In total the grouping fielded 24 CH-47C Chinook helicopters and 24 AB 204B/205 helicopters.

Naming 
Since the 1975 Army reform Italian army aviation units are named for celestial objects: regiments are numbered with a single digit and named for stars in the 88 modern constellationss. Accordingly, an army aviation regiment's coat of arms highlights the name-giving star within its constellation. Squadron groups were numbered with two digits and named for constellations, or planets of the Solar System. The 1st Army Light Aviation Grouping was named for Antares the brightest star in the Scorpius () constellation. When the army raised army aviation support regiments in 1996 they were named in relation to the regiment they supported, and therefore the 1st Antares' support regiment was named 4th Army Aviation Support Regiment "Scorpione". 

On 14 March 1977 the grouping was granted its flag by decree 173 of the President of the Italian Republic Giovanni Leone.
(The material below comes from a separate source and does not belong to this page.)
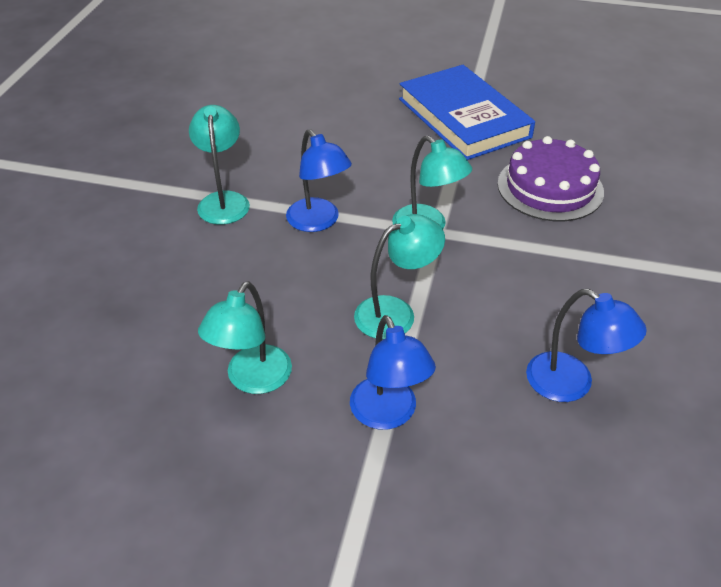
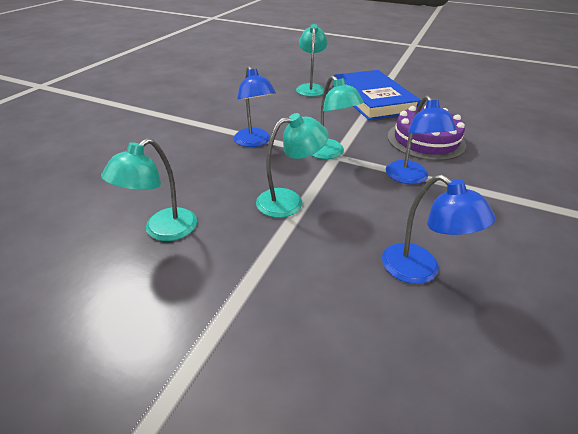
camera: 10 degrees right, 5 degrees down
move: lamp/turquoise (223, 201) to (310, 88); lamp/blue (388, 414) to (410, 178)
Since then one Military Order of Italy for the regiment's service with the United Nations Transition Assistance Group in Namibia and the United Nations Interim Force in Lebanon, one Military Order of Italy for the regiment's international operations between 1991 and 2016, one Silver Medal of Army Valour for the regiment's service after the 1980 Irpinia earthquake, and one Silver Cross of Army Merit for the regiment's service with the United Nations Operation in Somalia I and the United Nations Operation in Somalia II, have been awarded to the regiment and attached to its flag.

Recent History 

On 25 June 1979 the grouping formed the ITALAIR Squadron in Naqoura in Lebanon as asset of the United Nations Interim Force in Lebanon. On 1 September 1981 the 12th Medium Transport Helicopters Squadrons Group "Gru" was disbanded and its personnel and materiel integrated into the 11th Medium Transport Helicopters Squadrons Group "Ercole". On 5 October 1991 the grouping was renamed 1st Army Light Aviation Regiment "Antares" and on 12 June 1993 1st Army Aviation Regiment "Antares". On 29 November 1993 the regiment formed the Liaison and Light Transport Planes Squadron (ACTL Squadron) with Dornier 228-212 planes.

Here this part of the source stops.